ファイルの転送中、ファイルの作成により、高いプロトコル オーバーヘッドとファイル システムオーバーヘッドが発生します。 大きなファイル転送の場合、これらのコストは 1 回だけ発生します。 多数の小さなファイルが転送されると、コストが繰り返し発生し、転送速度が低下します。

問題の詳細情報です

ネットワーク待機時間、create コマンド、ウイルス対策プログラムは、小さなファイルの転送が遅くなる原因となります。 この問題に関する技術的な詳細は次のとおりです。
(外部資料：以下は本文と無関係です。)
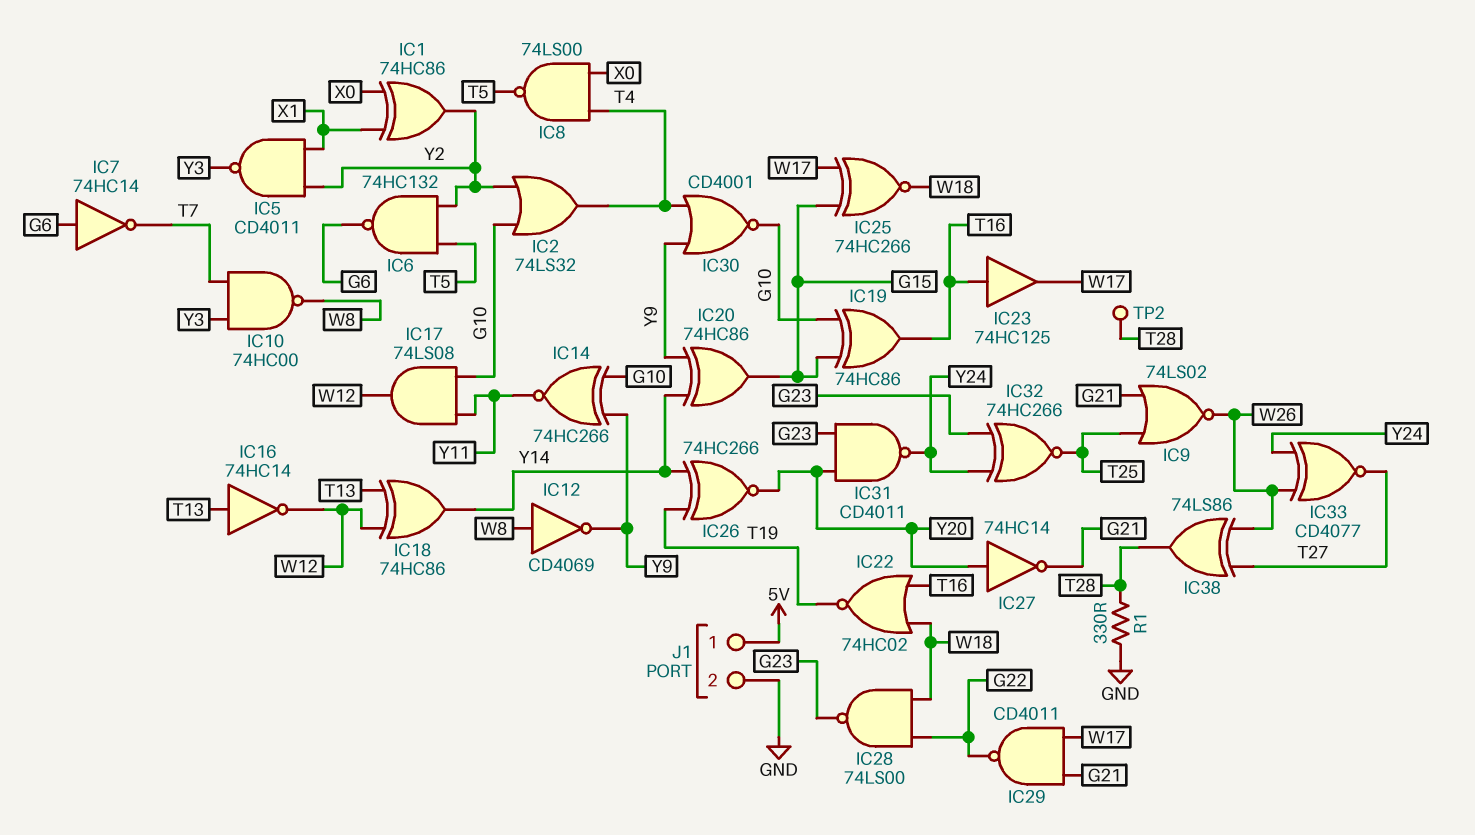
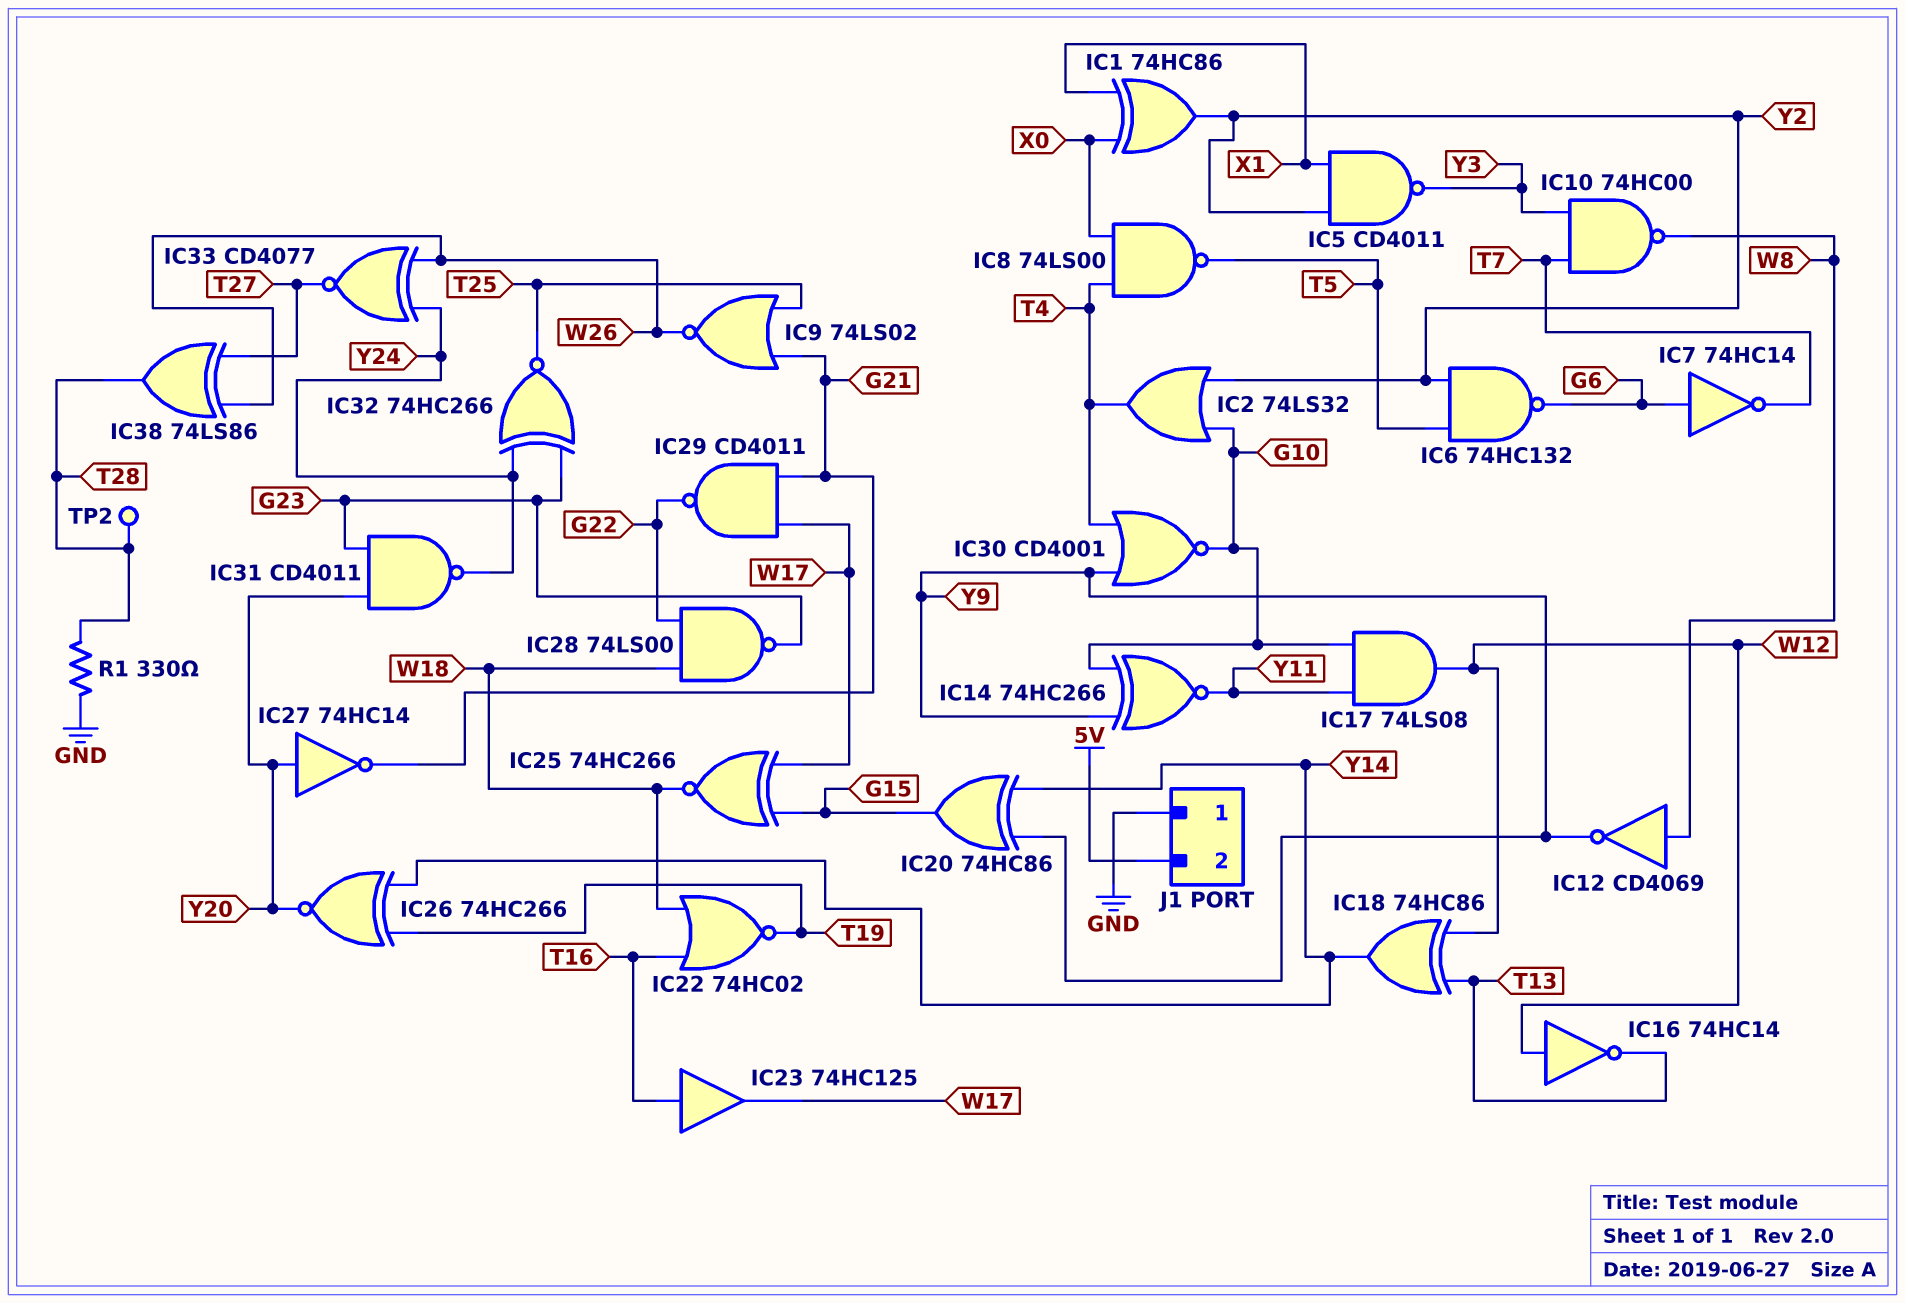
IC16: NOT 74HC14 (in T13, out W12) -> NOT 74HC14 (in W12, out T13)
IC19: XOR 74HC86 (in G10, in G15, out T16) -> none
J1 pin 1: 5V -> GND
J1 pin 2: GND -> 5V

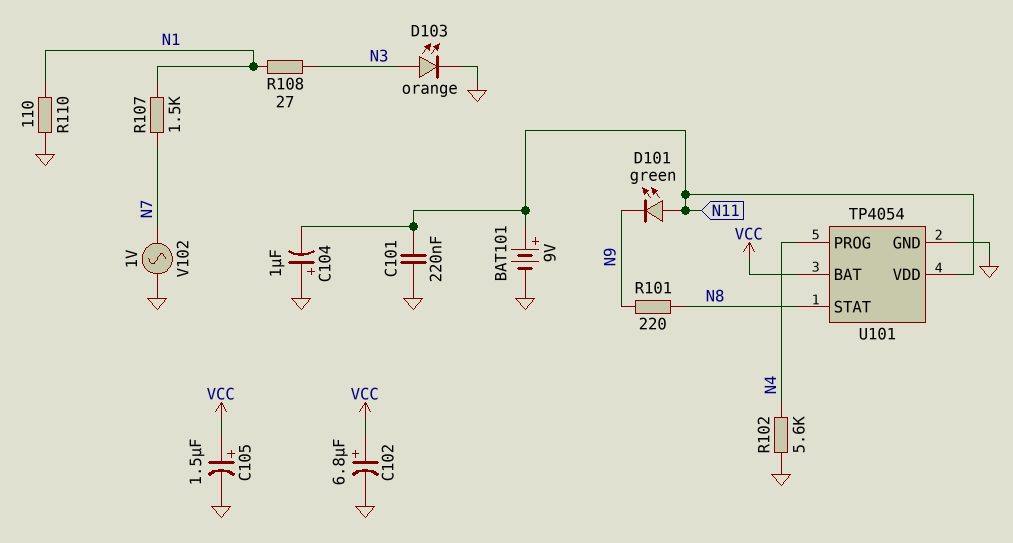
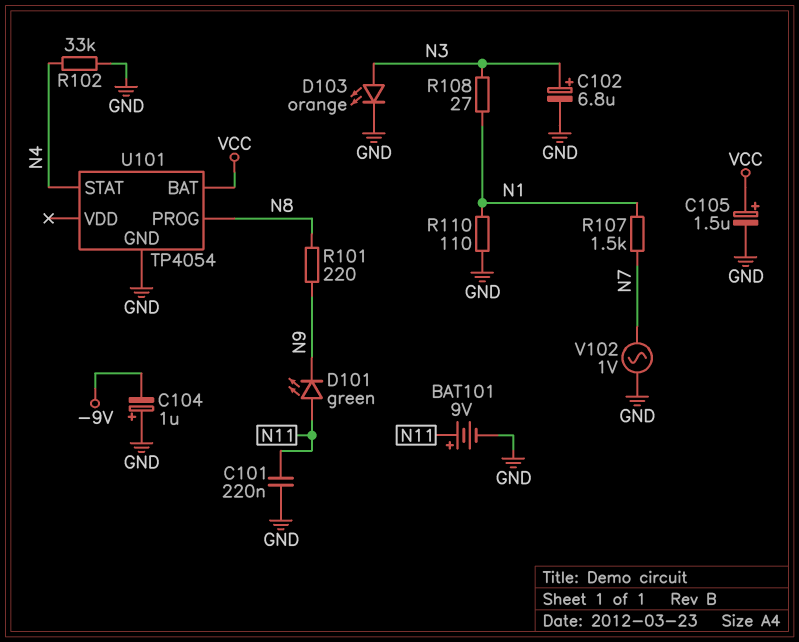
C102: 6.8uF (plus VCC, minus GND) -> 6.8uF (plus N3, minus GND)
C104: 1uF (plus GND, minus N11) -> 1uF (plus GND, minus -9V)
R102: 5.6k (GND, N4) -> 33k (GND, N4)
U101 pin PROG: N4 -> N8
U101 pin STAT: N8 -> N4
U101 pin VDD: N11 -> none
  • SMB は、ファイルの作成を要求する create コマンドを呼び出します。 コードにより、ファイルが存在するかどうかがチェックされた後、ファイルが作成されます。 または、create コマンドの一部のバリエーションによって、実際のファイルが作成されます。

    • create コマンドは、ファイル システムに対してアクティビティを生成します。
    • データが書き込まれると、ファイルは閉じられます。
  • このプロセスは、ネットワーク待機時間と SMB サーバーの待機時間の悪影響を受ける可能性があります。 この待機時間が発生する理由は、SMB 要求が最初にファイル システム コマンドに変換され、その後、その操作を完了するために実際のファイル システムに送信されるためです。

  • ウイルス対策プログラムの実行中は、転送速度の低下が続きます。 この変化が発生するのは、データは通常パケット スニファーによって 1 回スキャンされ、データがディスクに書き込まれるときに 2 回目のスキャンが行われるためです。 シナリオによっては、これらのアクションが何千回も繰り返される場合があります。 1 MB/秒未満に速度が低下する可能性があります。

Office ドキュメントが開くのが遅い

Office ドキュメントが開くのが遅くなる場合があります。これは通常、WAN 接続で発生します。 Office アプリ (特に Microsoft Excel) によるデータへのアクセスと読み取り方法が、一般にドキュメントが開くのが遅くなる原因です。

Office と SMB バイナリが最新であることを確認し、SMB サーバーでリースを無効にしてテストしてみます。 両方の状態が解決されたことを確認するには、こちらの手順に従います。

  1. Windows 8 と Windows Server 2012 または以降のバージョンの Windows で、次の PowerShell コマンドを実行します。

    Set-SmbServerConfiguration -EnableLeasing $false  
    

    または、管理者特権でのコマンド プロンプト ウィンドウで次のコマンドを実行することもできます。

    REG ADD HKEY_LOCAL_MACHINE\SYSTEM\CurrentControlSet\Services\lanmanserver\parameters /v DisableLeasing /t REG\_DWORD /d 1 /f  
    

    Note

    このレジストリ キーを設定した後は、SMB2 リースは付与されませんが、oplock は引き続き利用できます。 この設定は、主にトラブルシューティングのために使用されます。

  2. ファイル サーバーを再起動するか、サーバー サービスを再起動します。 サービスを再起動するには、次のコマンドを実行します。

    NET STOP SERVER 
    NET START SERVER
    

この問題を回避するには、ファイルをローカル ファイル サーバーにレプリケートすることもできます。 詳細については、「EFS を使用して Office ドキュメントをネットワーク サーバーに保存すると遅い」を参照してください。